Poza tym ciągle przecież pamiętał i wspominał Rose, więc był fizycznie z Donną czy Marthą, a myślami z Rose.
Mysle, ze w Donnie nie byl w ogole zakochany, ale to nie znaczy, ze jej nie kochal. :)
Wiele towarzyszek Doctor brał za rękę, często jak uciekał z jakąś skądś to łapał za rękę i biegli :)
Jednak co prawda to prawda, Doctor kochał (kocha, nie wiem jak to tam teraz jest)Rose i to chyba nie podlega żadnym wątpliwością :)
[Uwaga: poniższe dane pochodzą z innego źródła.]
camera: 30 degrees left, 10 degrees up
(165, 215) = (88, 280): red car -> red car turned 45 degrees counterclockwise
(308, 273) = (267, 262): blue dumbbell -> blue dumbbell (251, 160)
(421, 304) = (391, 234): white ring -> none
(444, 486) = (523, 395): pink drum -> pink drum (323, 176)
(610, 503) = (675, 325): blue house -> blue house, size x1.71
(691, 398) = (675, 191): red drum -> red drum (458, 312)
Myślę, że w tym pytaniu chodzi bardziej o sytuacje, kiedy gdzieś idą i rozmawiają ;) Wiadomo, że jak się ma nogi tej długości, co Tennant, to uciekając wypada trzymać towarzyszkę za rękę, żeby się nie okazało potem, że została kilometr z tyłu xD
ha ha ha ha Właśnie sobie wyobraziłam tą scenę jak się odwraca a tam towarzyszki nie ma :). Należny tez dodać że Doctor ma inny system oddechowy i jest wstanie więcej wytrzymać więc w takim biegu może służyć za holownik :). Z drugiej strony Jacka jakoś za rączkę nawet jak biegli nie łapał :D.
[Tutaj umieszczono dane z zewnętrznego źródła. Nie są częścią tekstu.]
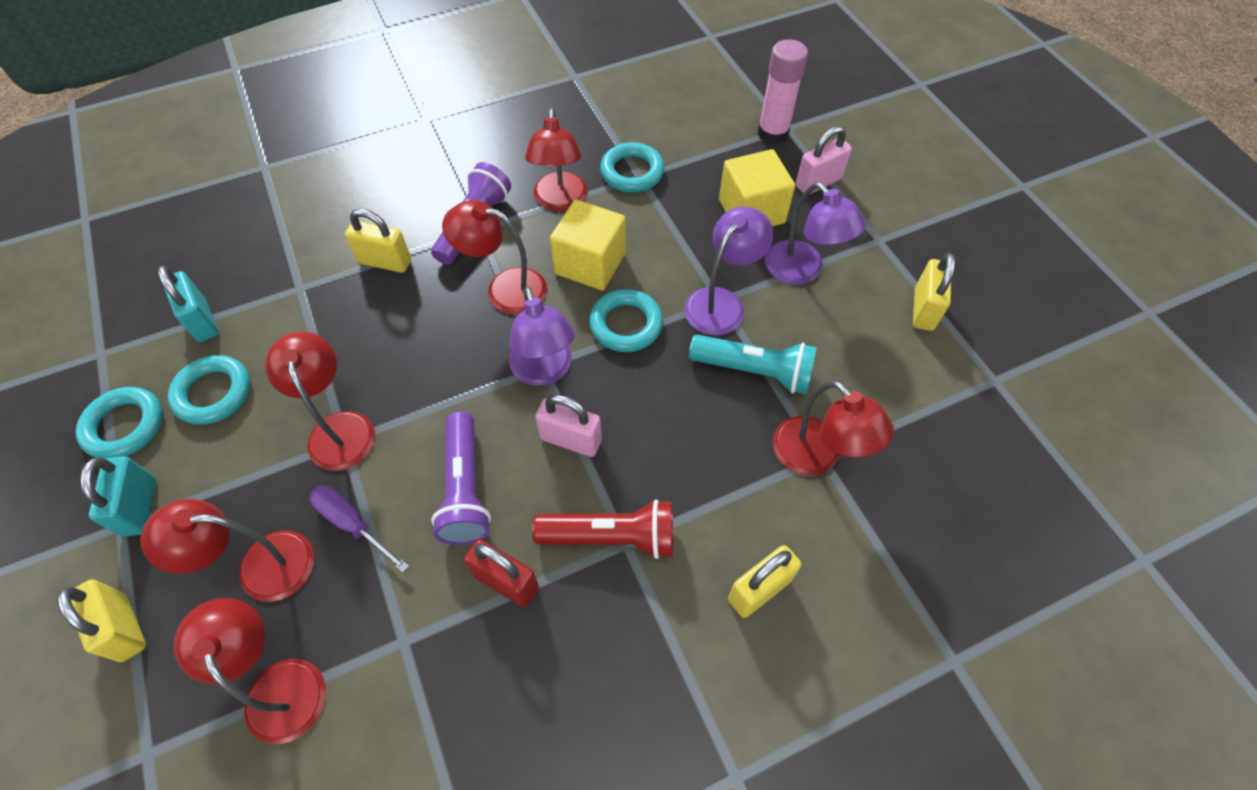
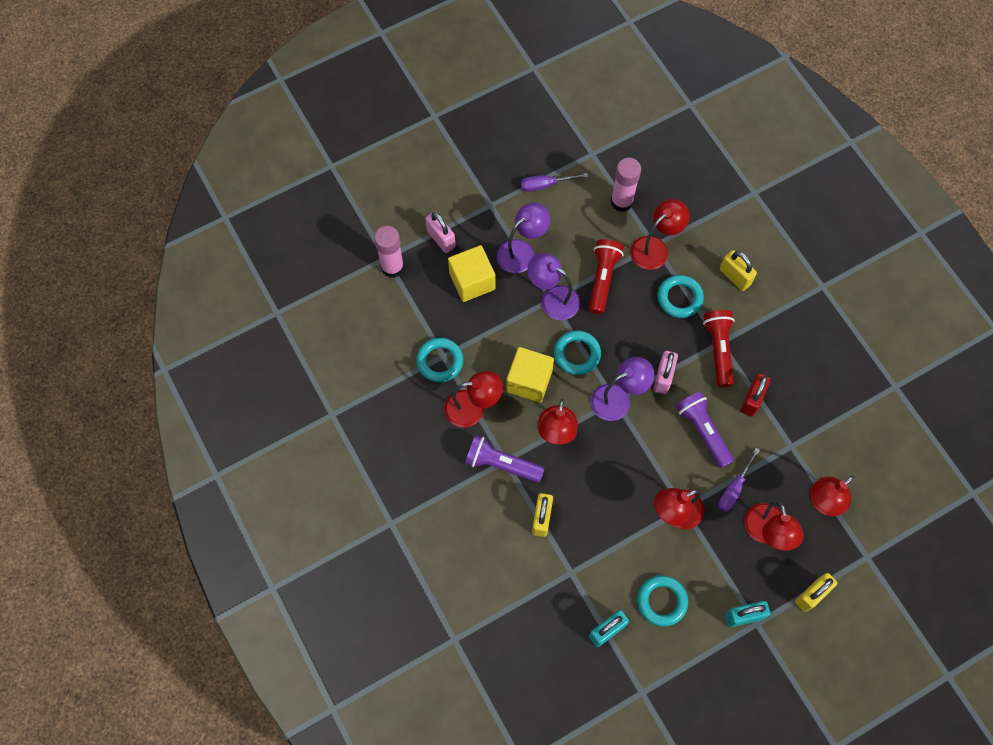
camera: 95 degrees left, 10 degrees up
(125, 426) = (693, 650): turquoise ring -> turquoise ring (679, 298)
(465, 488) = (703, 431): purple flashlight -> purple flashlight turned 105 degrees counterclockwise
(754, 371) = (602, 279): turquoise flashlight -> red flashlight
(904, 415) = (621, 202): none -> pink glue stick
(923, 309) = (545, 185): yellow padlock -> purple screwdriver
Na pewno Marthę i Donnę łapał za rękę jak biegli. Ale kiedyś Donnę wziął za rękę w bibliotece jak szli. Ale Rose zdecydowanie była bardziej uprzywilejowana. Jest nawet taka wycięta scena z 2 sezonu jak wychodzą z Tardis idą do domu Rose i Doctor łapie ją za rękę. Tak sobie idą uroczo uśmiechając się jak dwójka zakochanych nastolatków :). Urocza scena ale wycięta.